Author(s): Frank Hardisty
 
Parallel Coordinate Plot
Parallel Coordinate Plot Users can see mulitvariate statistical patterns using this interactive tool.
Author(s): Flo Lederman (Parvis), Frank Hardisty
 
Map and Scatterplot Matrix
Map and Scatterplot Matrix This image shows a map and scatterplot matrix. The position and the coloring of the observations is determined by the variables on the diagonal in the scatterplots, while in the map, position is geographic, and color is determined by the variables. Using this tool, we can see attribute and geographic relationships between multiple variables at a time.
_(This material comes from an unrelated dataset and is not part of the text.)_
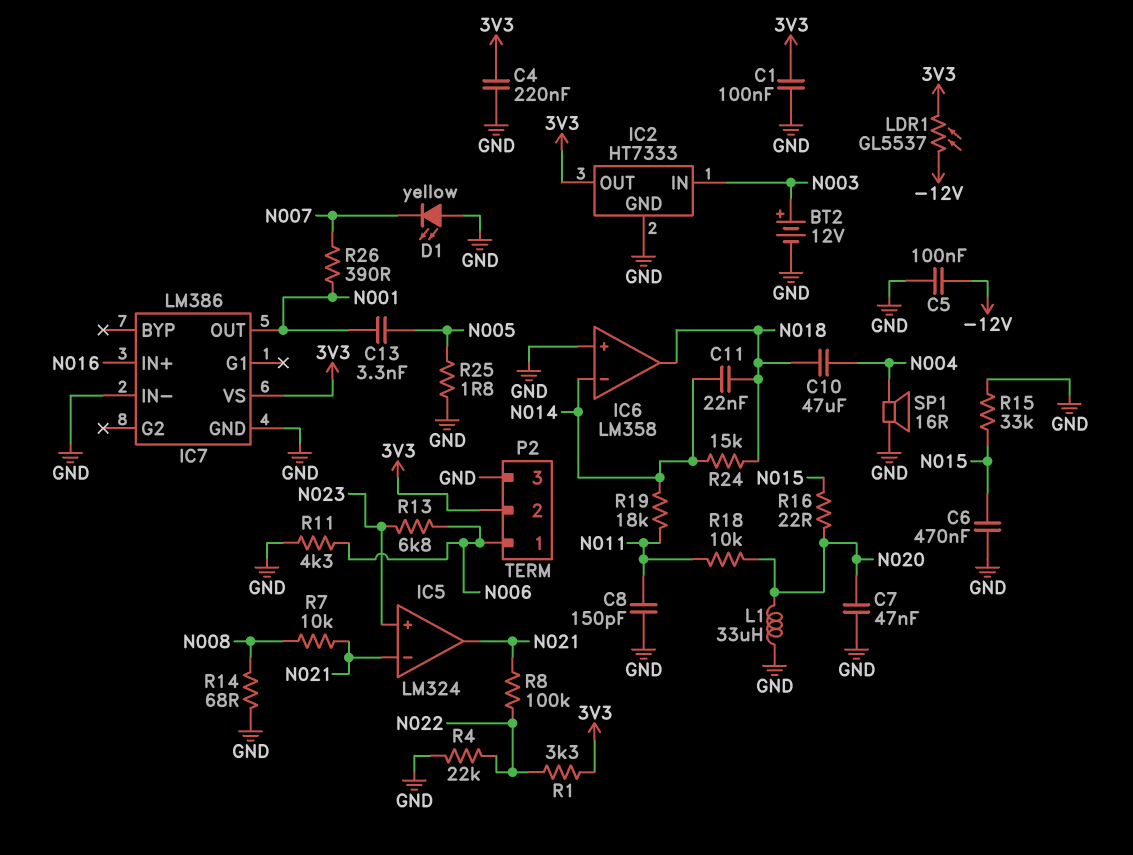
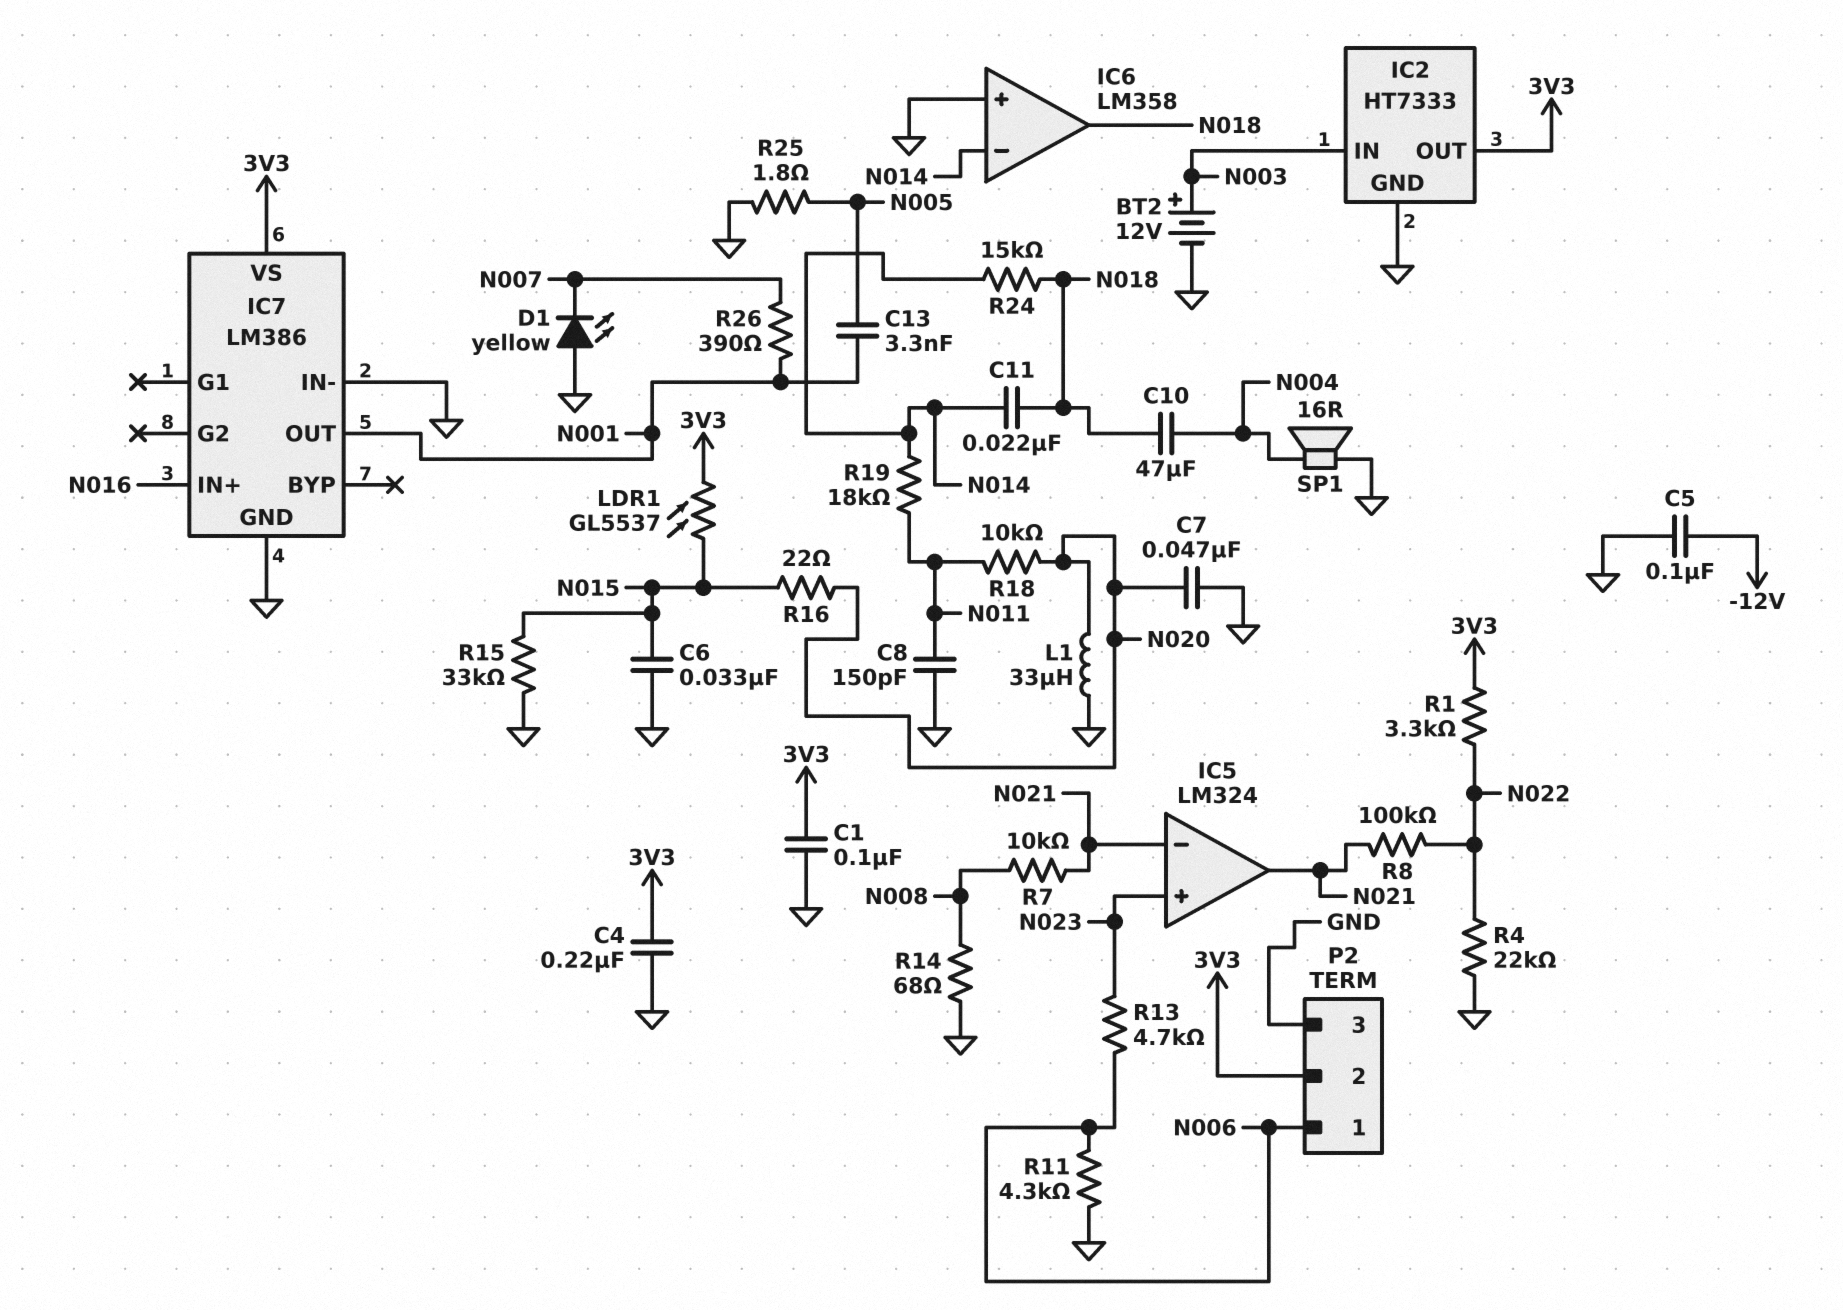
C6: 470nF (GND, N015) -> 33nF (GND, N015)
LDR1: GL5537 (-12V, 3V3) -> GL5537 (3V3, N015)
R13: 6.8k (N006, N023) -> 4.7k (N006, N023)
Author(s): Xiping Dai, Frank Hardisty
 
Map and Linkgraph
Map and Linkgraph This applet containts a map linked to a node-and-edge graph representation of U.S. states, where states are nodes and links between them are determined by the counties similarity in one or more variables, as found by the minimum spanning tree in attribute space. We can use this tool to explore the geographic relationships between similar observations.
Author(s): Alex Shapiro (Touchgraph), Frank Hardisty, Diansheng Guo
 
Subspace Browser
Subspace Browser Here the nodes are variables, and the graph shows the minimum spanning tree based on their correlation coefficients. This is an easy way to rapidly browse relationships between many variables.
Author(s): Alex Shapiro (Touchgraph), Frank Hardisty, Diansheng Guo
 
 

Source code for the above software will be available soon.

All software licensed under the GNU Lesser General Public License , with the following exceptions: The Parallel Coordinate Plot is based on Parvis, making this code licensed under the GNU General Public License. The touchgraph based Linkgraph is Apache licensed.